J23 has joined #openscad
snaked has quit [Quit: Leaving]
aiyion has quit [Ping timeout: 255 seconds]
TheCoffeMaker has quit [Ping timeout: 252 seconds]
TheCoffeMaker has joined #openscad
aiyion has joined #openscad
use-value has quit [Remote host closed the connection]
use-value has joined #openscad
qeed has joined #openscad
<gbruno> [github] gsohler synchronize pull request #4498 (OpenSCAD with a Python Engine) https://github.com/openscad/openscad/pull/4498
<guso78> next could be "+" for union and "*" for intersection IMHO
<guso78> "-" for difference
J23 has quit [Quit: Client closed]
J23 has joined #openscad
J23 has quit [Client Quit]
J23 has joined #openscad
J23 has quit [Client Quit]
J23 has joined #openscad
<guso78> output(cube() * sphere() )
<gbruno> [github] gsohler synchronize pull request #4498 (OpenSCAD with a Python Engine) https://github.com/openscad/openscad/pull/4498
guso78 has quit [Quit: Client closed]
xxpolitf has quit [Quit: leaving]
J23 has quit [Quit: Client closed]
J23 has joined #openscad
guso78 has joined #openscad
lauraaa has joined #openscad
<lauraaa> what's up guys, its been a while
<lauraaa> how are you doing?
use-value has quit [Remote host closed the connection]
use-value has joined #openscad
lauraaa has quit [Quit: Client closed]
kintel has joined #openscad
lauraaa has joined #openscad
teepee_ has joined #openscad
teepee has quit [Ping timeout: 255 seconds]
teepee_ is now known as teepee
<JordanBrown[m]> Rather than adding dictionary functionality to your geometry object, note that the caller can always put a geometry object in whatever structure *it* wants to - in a dictionary, next to a dictionary, et cetera.
<JordanBrown[m]> By way of analogy to boolean arithmetic, the obvious operator for intersection is &.
L29Ah has left #openscad [#openscad]
lauraaa has quit [Quit: Client closed]
epony has quit [Quit: QUIT]
J23 has quit [Quit: Client closed]
J23 has joined #openscad
<J23> lauraaa  .. wasn't that the  braille project ?
kintel has quit [Quit: My MacBook has gone to sleep.
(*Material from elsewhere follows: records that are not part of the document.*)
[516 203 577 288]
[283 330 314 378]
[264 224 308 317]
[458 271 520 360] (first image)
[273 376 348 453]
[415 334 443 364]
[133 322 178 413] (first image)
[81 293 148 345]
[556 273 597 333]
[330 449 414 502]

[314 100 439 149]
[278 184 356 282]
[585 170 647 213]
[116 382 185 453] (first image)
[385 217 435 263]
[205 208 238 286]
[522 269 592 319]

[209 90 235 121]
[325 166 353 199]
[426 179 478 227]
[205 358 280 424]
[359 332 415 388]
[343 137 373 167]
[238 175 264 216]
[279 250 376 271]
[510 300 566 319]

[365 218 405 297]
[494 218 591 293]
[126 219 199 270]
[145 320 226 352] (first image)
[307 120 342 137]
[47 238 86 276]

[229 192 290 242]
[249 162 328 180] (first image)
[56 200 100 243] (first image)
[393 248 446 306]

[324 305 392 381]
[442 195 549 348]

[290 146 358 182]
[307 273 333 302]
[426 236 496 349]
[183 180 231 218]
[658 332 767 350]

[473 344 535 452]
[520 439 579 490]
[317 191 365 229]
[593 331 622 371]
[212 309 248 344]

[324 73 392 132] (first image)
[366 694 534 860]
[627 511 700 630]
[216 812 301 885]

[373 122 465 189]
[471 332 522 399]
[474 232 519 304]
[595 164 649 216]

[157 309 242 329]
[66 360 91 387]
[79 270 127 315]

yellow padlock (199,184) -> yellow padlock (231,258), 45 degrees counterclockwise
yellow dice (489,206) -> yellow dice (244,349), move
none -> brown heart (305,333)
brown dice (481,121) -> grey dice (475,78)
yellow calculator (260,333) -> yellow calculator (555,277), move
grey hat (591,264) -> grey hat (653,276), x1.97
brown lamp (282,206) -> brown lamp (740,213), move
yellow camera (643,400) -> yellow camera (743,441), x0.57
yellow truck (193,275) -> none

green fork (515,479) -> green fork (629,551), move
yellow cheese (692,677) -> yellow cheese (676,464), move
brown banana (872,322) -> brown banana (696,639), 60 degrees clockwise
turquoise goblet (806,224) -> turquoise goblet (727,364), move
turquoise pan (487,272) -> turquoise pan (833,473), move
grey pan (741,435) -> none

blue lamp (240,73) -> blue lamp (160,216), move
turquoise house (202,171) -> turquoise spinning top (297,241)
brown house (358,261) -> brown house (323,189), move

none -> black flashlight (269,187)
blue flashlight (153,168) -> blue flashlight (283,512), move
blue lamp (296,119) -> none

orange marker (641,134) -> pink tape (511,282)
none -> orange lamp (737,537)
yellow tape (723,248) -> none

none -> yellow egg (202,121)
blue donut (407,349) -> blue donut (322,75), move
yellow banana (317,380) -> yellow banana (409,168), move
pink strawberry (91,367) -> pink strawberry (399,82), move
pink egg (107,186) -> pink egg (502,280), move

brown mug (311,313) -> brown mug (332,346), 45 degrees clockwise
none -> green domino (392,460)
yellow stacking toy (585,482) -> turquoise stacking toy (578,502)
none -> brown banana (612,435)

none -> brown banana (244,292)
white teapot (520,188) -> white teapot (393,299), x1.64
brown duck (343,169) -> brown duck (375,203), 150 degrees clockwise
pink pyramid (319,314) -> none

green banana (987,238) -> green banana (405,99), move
ZZZzzz…]
guso7812 has joined #openscad
<guso7812> jordan, you are right, & id better :)
<guso7812> there are two worlds ... + -, *
<guso7812> and binary: | for union, & for intersection, but what is difference ? (and not does not have an easy operator)
ur5us has joined #openscad
L29Ah has joined #openscad
L29Ah has left #openscad [#openscad]
Lagopus has quit [Read error: Connection reset by peer]
<JordanBrown[m]> In the Boolean arithmetic world, in C, "not" is "~". While it's conceptually meaningful in geometry - ~cube() is the entire universe *except* the cube - OpenSCAD doesn't currently support that concept. I don't know whether CGAL does.
<JordanBrown[m]> https://xkcd.com/2403/
<InPhase> There is at least one extra semantic issue that I identified in that issue post.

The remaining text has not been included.